Next, as shown in FIG. 1B, a photolithography technique for forming a resist in a desired shape on the Al-based alloy film 3 by a normal resist coating and exposing method (hereinafter simply referred to as a "photolithography technique"). Patterning is performed by “photolithography technology” to form a resist pattern 4 on the Al-based alloy film 3. As shown in FIG. 1C, using the resist pattern 4 as a mask, the Al-based alloy film 3 is etched with an etching solution composed of, for example, phosphoric acid: nitric acid: acetic acid: water = 15: 1: 3: 1. On this occasion,
Residues of the additives of the Al-based alloy film 3 remain on the lower film 2. However, the residue of the additive of the Al-based alloy film 3 is completely removed by subsequently etching the lower layer film 2. At this time, the lower film 2 is etched by a wet etching method in the same manner as the etching for the Al-based alloy film 3. In the wet etching method, since the etching proceeds isotropically, the edge of the Al-based alloy film 3 located below the resist pattern 4 and the edge of the lower layer film 2 located below the resist pattern 4 are etched. A
Both edges of the l-based alloy film 3 and the lower film 2 are intruded by several μm from the edges of the resist pattern 4 (see FIG. 1C). Finally, the resist pattern 4
To remove Al, as shown in FIG.
A gate wiring is formed by the base alloy film. Thereafter, a source wiring, a display electrode, a thin film transistor, a drain wiring, and the like are formed on the transparent insulating substrate 1 by an ordinary method of manufacturing a liquid crystal display device, and an array substrate is formed. A counter substrate made of a transparent insulating substrate or the like is provided, and a liquid crystal is sandwiched between the array substrate and the counter substrate to complete a liquid crystal display device.

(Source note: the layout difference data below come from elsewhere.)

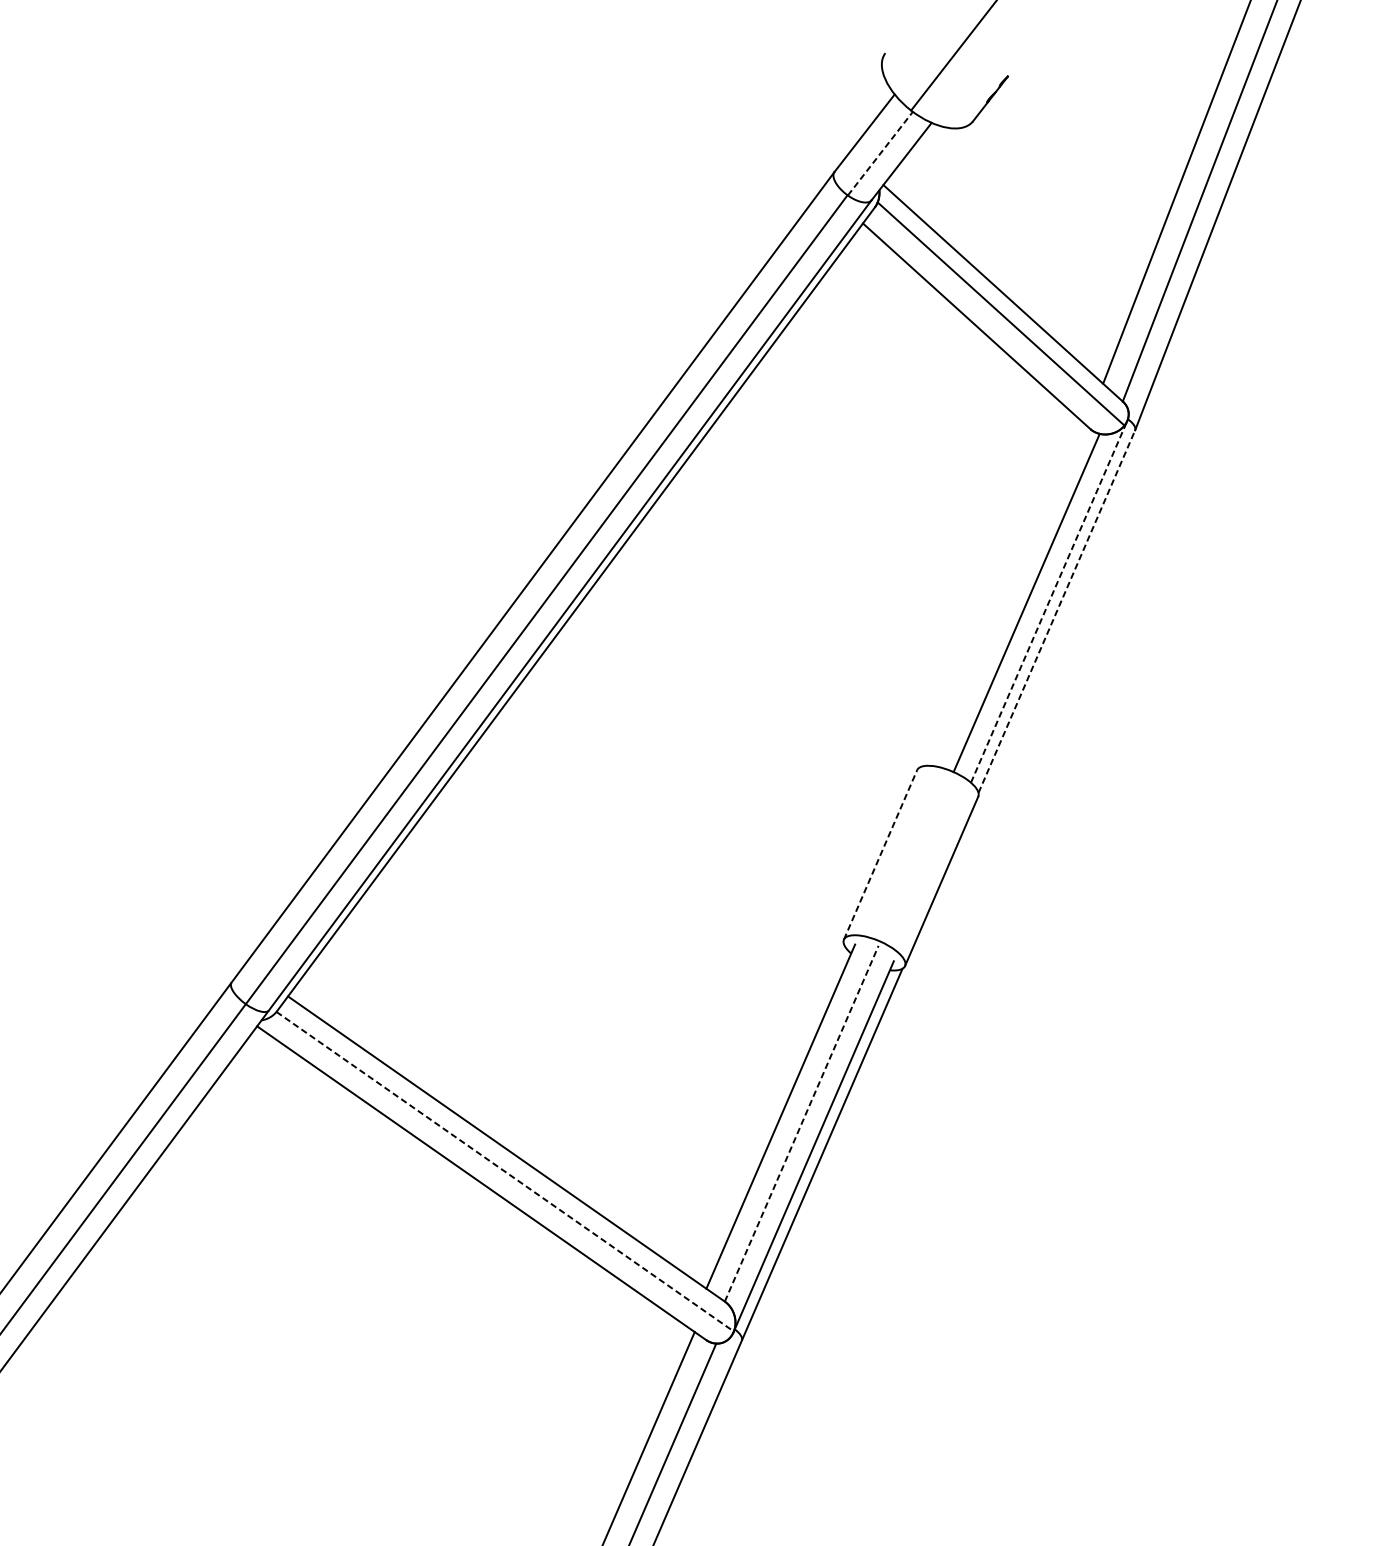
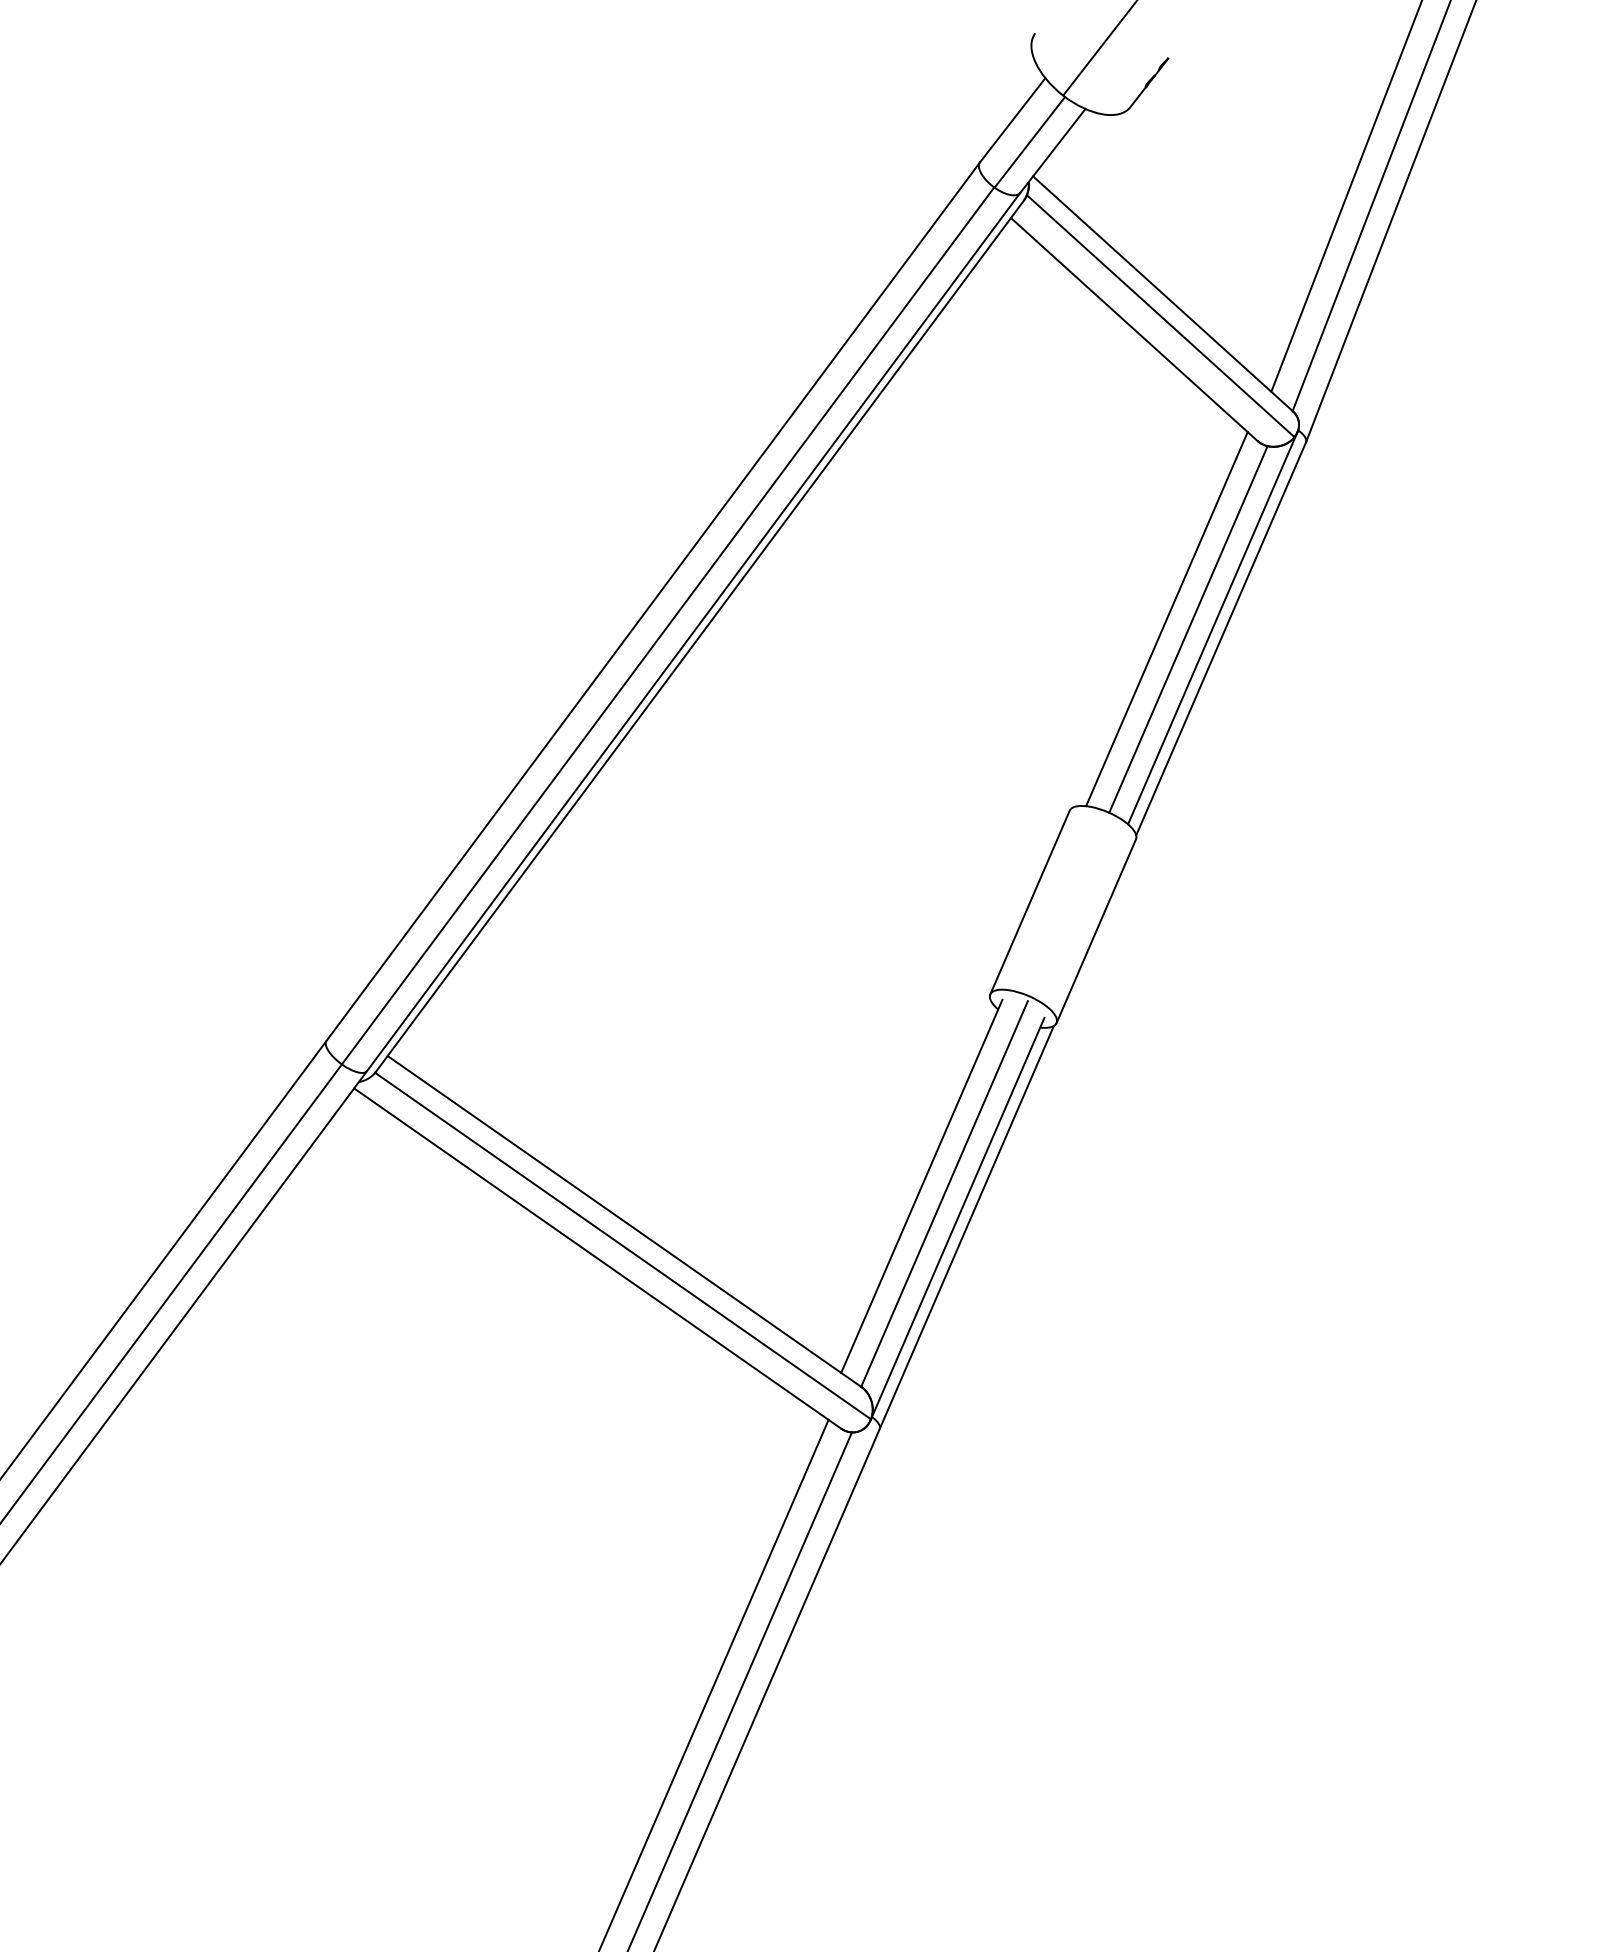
line: (880, 152) -> (1030, 141), dashed -> solid
line: (1006, 593) -> (1166, 619), added
line: (1048, 602) -> (1212, 628), dashed -> solid
line: (1057, 611) -> (1221, 638), dashed -> solid
line: (880, 854) -> (1030, 902), dashed -> solid
line: (801, 1123) -> (944, 1193), dashed -> solid
line: (505, 1172) -> (623, 1246), dashed -> solid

Embodiment 2 In Embodiment 1 described above, a lower layer film (dummy film) 2, an Al-based alloy film 3, and a resist pattern 4 are sequentially formed on the surface of an insulating substrate 1, and the Al pattern is formed using the resist pattern 4 as a mask. The system alloy film 3 and the lower layer film 2 are sequentially etched, and finally, the resist pattern 4 is removed. In this embodiment, the lower layer film is etched by a highly anisotropic dry etching method using an Al-based alloy film as a mask instead of the resist pattern. When the lower layer film 2 is etched by a highly anisotropic dry etching method using the resist pattern 4 as a mask, the portion where the resist pattern 4 is formed is not etched. The bottom residue (Fig. 2
There is a problem that the residue (5a in (c)) cannot be removed. The residue under the resist pattern 4 means that when the Al-based alloy film 3 is wet-etched, the etching extends to the portion where the resist pattern 4 is formed and the Al-based alloy film 3 located under the resist pattern 4. This is the residue remaining after a part of the residue was removed.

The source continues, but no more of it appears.